5. Ainsi donc, mon mérite, c’est la compassion du Seigneur. Je ne serai pas complètement dépourvu de mérite, aussi longtemps qu’Il ne le sera pas de ses compassions. Et moi, je ne suis pas moins riche en mérites que les miséricordes du Seigneur sont multiples. Qu’en est-il si j’ai conscience de nombreuses fautes ? « Là où la faute a abondé, la grâce n’a-t-elle pas surabondé » (Romains 5, 20) ? Et si « la miséricorde du Seigneur est de toujours à toujours » (Psaumes 102, 17), moi aussi, « je chanterai pour toujours les miséricordes du Seigneur » (Psaumes 88, 2). Est-ce qu’il s’agira de ma [propre] justice ? « Seigneur, je me souviendrai de ta seule justice » (Psaumes 70, 16). Elle-même, en effet, est la mienne ; n’es-Tu pas devenu pour moi justice [provenant] de Dieu ? Est-ce que je dois craindre qu’elle ne suffise pas pour les deux ? Il ne s’agit pas de ce « court manteau » qui, selon le prophète, ne peut couvrir deux personnes (Isaïe 28, 20). « Ta justice, c’est une justice qui dure pour toujours » (Psaumes 118, 42). Qu’y-a-t-il de plus long que l’éternité ? Et la justice éternelle et abondante [nous] couvrira Toi et moi pareillement. Et en moi, en tout cas, elle couvre la multitude de [mes] péchés ; mais en Toi, Seigneur, [que cache-t-elle] sinon des trésors de tendre fidélité, des richesses de bonté ? Ce sont elles qui sont déposées dans les ouvertures du roc. Qu’elle est grande, en celles-ci, l’excès de ta douceur, cachée – il est vrai – à ceux qui sont perdus ! Pourquoi, en effet, donner ce qui est saint aux chiens, et des perles aux pourceaux (Matthieu 7, 6) ? Mais Dieu a dévoilé cela pour nous par l’Esprit Saint et même, Il nous a introduit dans [ses] mystères par l’ouverture des trous. Que ne trouve-t-on pas dans l’excès de [Sa] douceur, dans la plénitude de [Sa] grâce, dans la perfection de [Ses] vertus ?

Texte original latin

3. (…) Vir sapiens ædificat domum suam supra petram, quod ibi nec ventorum formidet injurias, nec inundationum (Matthæus 7, 24-25). Quid non boni in petra ? In petra exaltatus, in petra securus, in petra firmiter sto. Securus ab hoste, fortis a casu; et hoc quoniam exaltatus a terra. Anceps est enim et caducum, terrenum omne. 
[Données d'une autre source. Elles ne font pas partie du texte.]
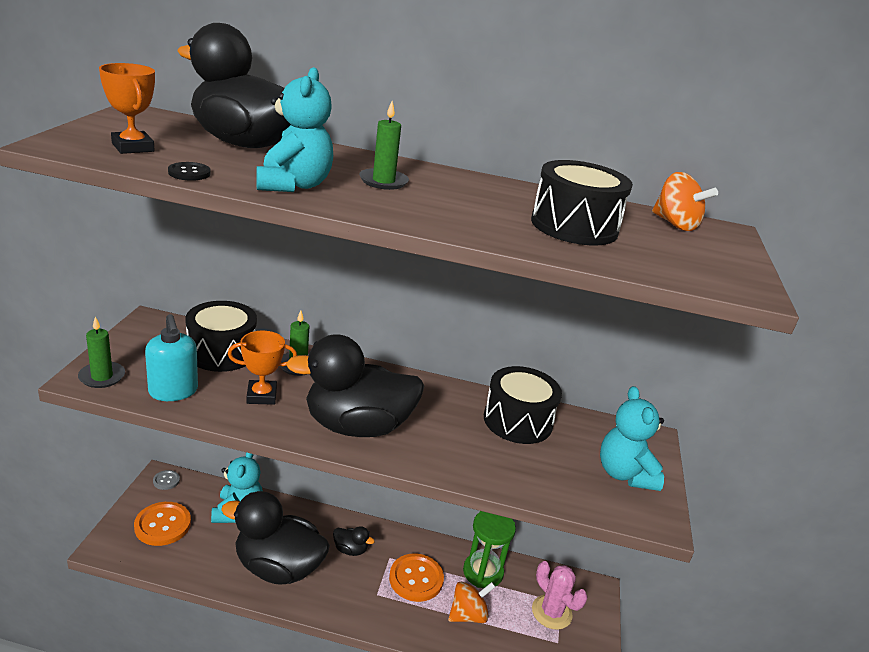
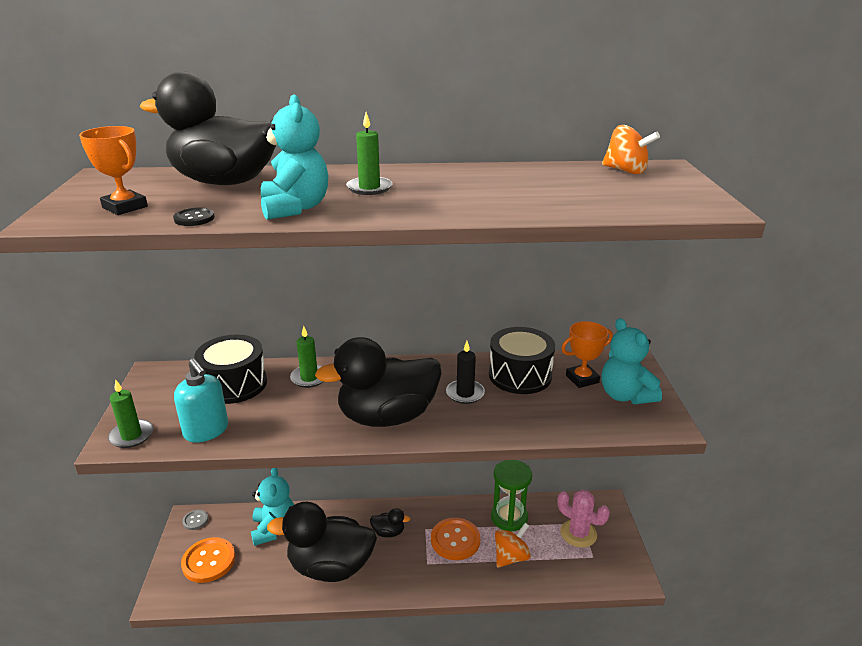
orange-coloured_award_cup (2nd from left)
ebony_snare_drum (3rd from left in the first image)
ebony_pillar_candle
Conversatio nostra in cœlis sit, et nec cadere, nec dejici formidamus. In cœlis petra, in illa firmitas atque securitas est. Petra refugium herinaciis (Psalmi 103, 18). Et revera ubi tuta firmaque infirmis securitas et requies, nisi in vulneribus Salvatoris ? Tanto illic securior habito, quanto ille potentior est ad salvandum. 

Fremit mundus, premit corpus, diabolus insidiatur : non cado ; fundatus enim sum supra firmam petram. Peccavi peccatum grande: turbabitur conscientia, sed non perturbabitur, quoniam vulnerum Domini recordabor. 
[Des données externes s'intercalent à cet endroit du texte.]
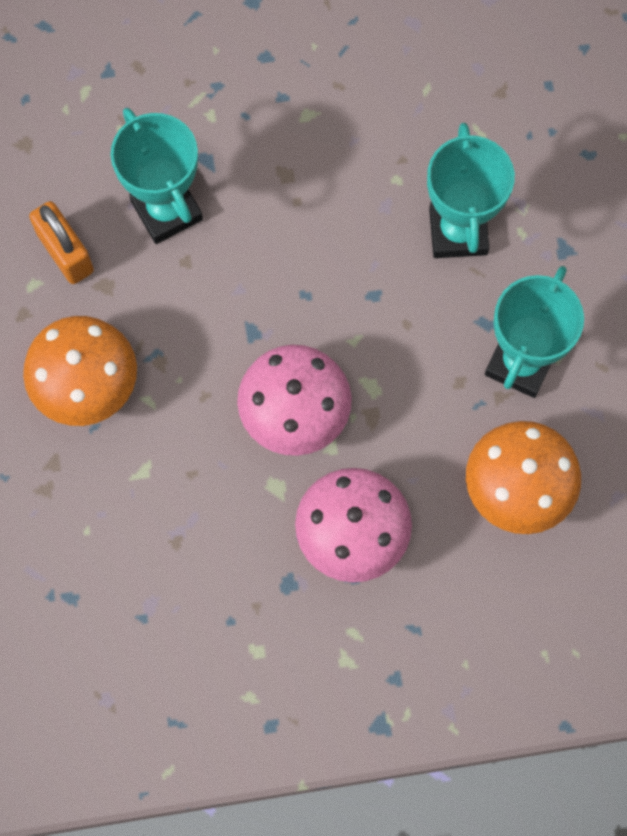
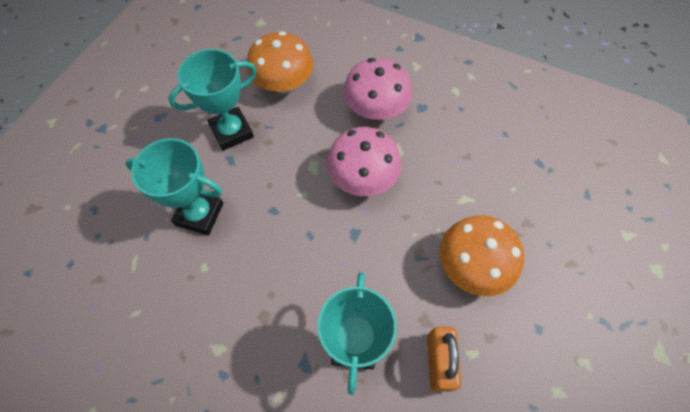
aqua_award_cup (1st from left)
Nempe vulneratus est propter iniquitates nostras (Isaias 53, 5). Quid tam ad mortem, quod non Christi morte solvatur ? 

Si ergo in mentem venerit tam potens tamque efficax medicamentum, nulla jam possum morbi malignitate terreri.

4. Et ideo liquet errasse illum qui ait: Major est iniquitas mea, quam ut veniam merear (Genesis 4, 13). Nisi quod non erat de membris Christi, nec pertinebat ad eum de Christi merito, ut suum præsumeret, suum diceret quod illius esset ; tanquam rem capitis membrum.

Ego vero fidenter quod ex me mihi deest usurpo mihi ex visceribus Domini, quoniam misericordia affluunt; nec desunt foramina, per quæ effluant. Foderunt manus ejus et pedes, latusque lancea foraverunt : et per has rimas licet mihi sugere mel de petra, oleumque de saxo durissimo (Deuteronomium 32, 13) ; id est, gustare et videre quoniam suavis est Dominus (Psalmi 33, 9). Cogitabat cogitationes pacis (Ieremias 29, 11), et ego nesciebam. Quis enim cognovit sensum Domini ? aut quis consiliarius ejus fuit (Romanos 11, 34) ?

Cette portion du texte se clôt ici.